Doit-on voir dans les dernières décisions du Conseil d'Etat le souhait de définir des limites à un système tout répressif motivé par la non contestable et sacro-sainte Sécurité Routière justifiant des mesures toujours plus sévères. C'est probable.

L'inflexibilité du permis à points vient d'être fortement ébranlée après que le Conseil d'Etat a décidé d'invalider une vingtaine d'annulation de permis pour des personnes dont le métier ou la situation financière réclame qu'elles puissent prendre la route.

L'absence de réflexion dans la sanction, imposée par des élites politiques en mal de résultats positifs trouve ses limites dans la crise actuelle qui jettent par milliers des salariés au chômage. Alors qu'autrefois, les permis blancs ordonnés par des juges à l'écoute des situations particulières de chacun (et de leurs fautes) permettaient aux professionnels de la route de ne pas perdre leur boulot, depuis plusieurs années, la tolérance zéro que l'on ne retrouve appliquée que dans ce domaine particulier fait tomber le couperet sur énormément de personnes. Pour celles-ci, une privation du permis provoque quasi systématiquement des soucis familiaux graves qui peuvent aboutir à une exclusion de la société. Pour les autres qui veulent à tout prix conserver leur boulot, cela les amène à rouler sans permis, ce qui aboutit tout aussi systématiquement à d'autres drames.

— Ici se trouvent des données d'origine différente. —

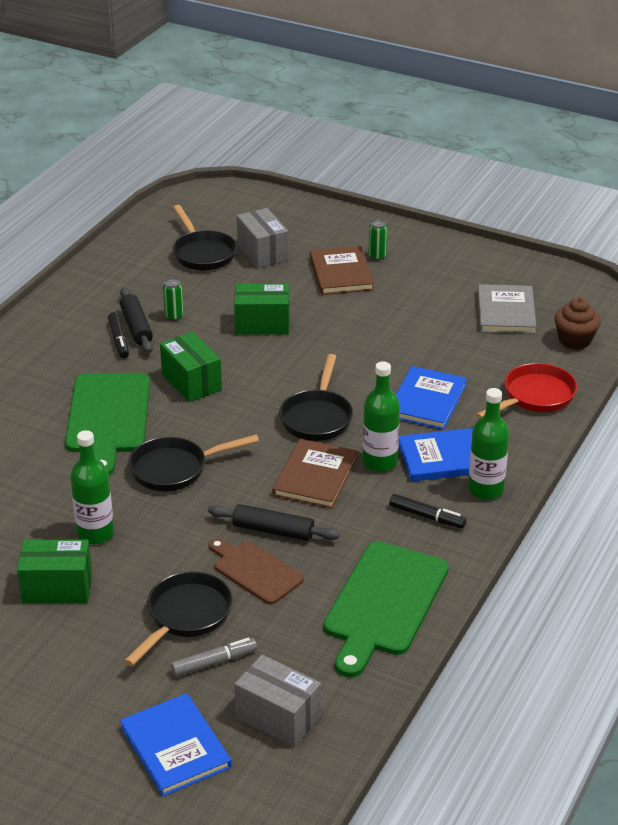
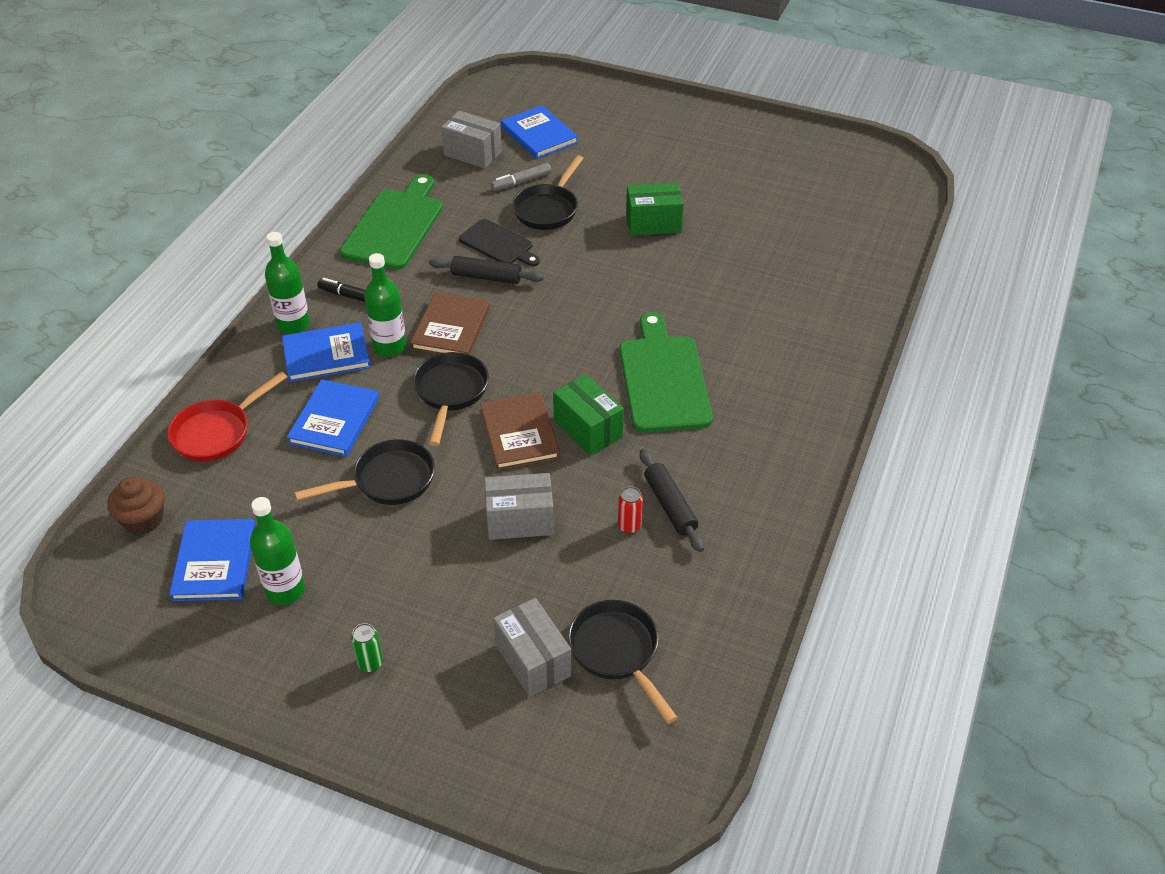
camera: 175 degrees right, 10 degrees up
(95, 534) = (637, 266): green bottle -> green bottle (285, 590)
(119, 340) = (684, 483): black marker -> none
(174, 316) = (629, 526): green can -> red can
(175, 469) = (583, 328): black pan -> black pan (388, 480)
(255, 571) = (498, 244): brown cutting board -> black cutting board
(262, 324) = (520, 520): green box -> grey box
(341, 273) = (422, 622): brown book -> brown book (519, 434)
(506, 312) = (215, 562): grey book -> blue book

Très concrètement, le Conseil d'Etat, la plus haute juridiction administrative de France a jugé qu'une annulation du permis pouvait être invalidée lorsqu'elle porte une "atteinte grave et immédiate à la profession ou à la situation financière de l'intéressé". Ceci ouvre une brèche qui pourrait bénéficier à tous les professionnels de la route puisque cette décision fait jurisprudence.

Remy Josseaume, Docteur en droit pénal routier et Président de la Commission juridique de l'association 40 millions d'automobilistes note : "C'est une première jurisprudentielle alors que depuis près de 20 ans le Conseil d'Etat a toujours été réticent à prononcer une telle décision, sacralisant les enjeux de sécurité routière au détriment des impératifs professionnels et sociaux d'un automobiliste"

Ces professionnels qui parcourent plusieurs dizaines voire une centaine de milliers de kilomètres par an et qui sont chaque jour susceptibles de perdre un ou 2 points pour des infractions absolument mineures et souvent inévitables pourraient ainsi retrouver un semblant de sérénité dans l'exécution de leur métier. Pour se défendre, ceux-ci devront prendre contact avec un avocat et déposer une requête en référé pour demander l'annulation de la suspension à un juge. Déjà 20 cas ont bénéficié de cette mesure qui tend à redonner un peu d'humanité dans la justice de la route qui tendait à l'application mécanique d'une loi par trop sévère (la double peine d'une contravention et de la perte de points) bien servie par une répression souvent aveugle, tout du moins mal voyante.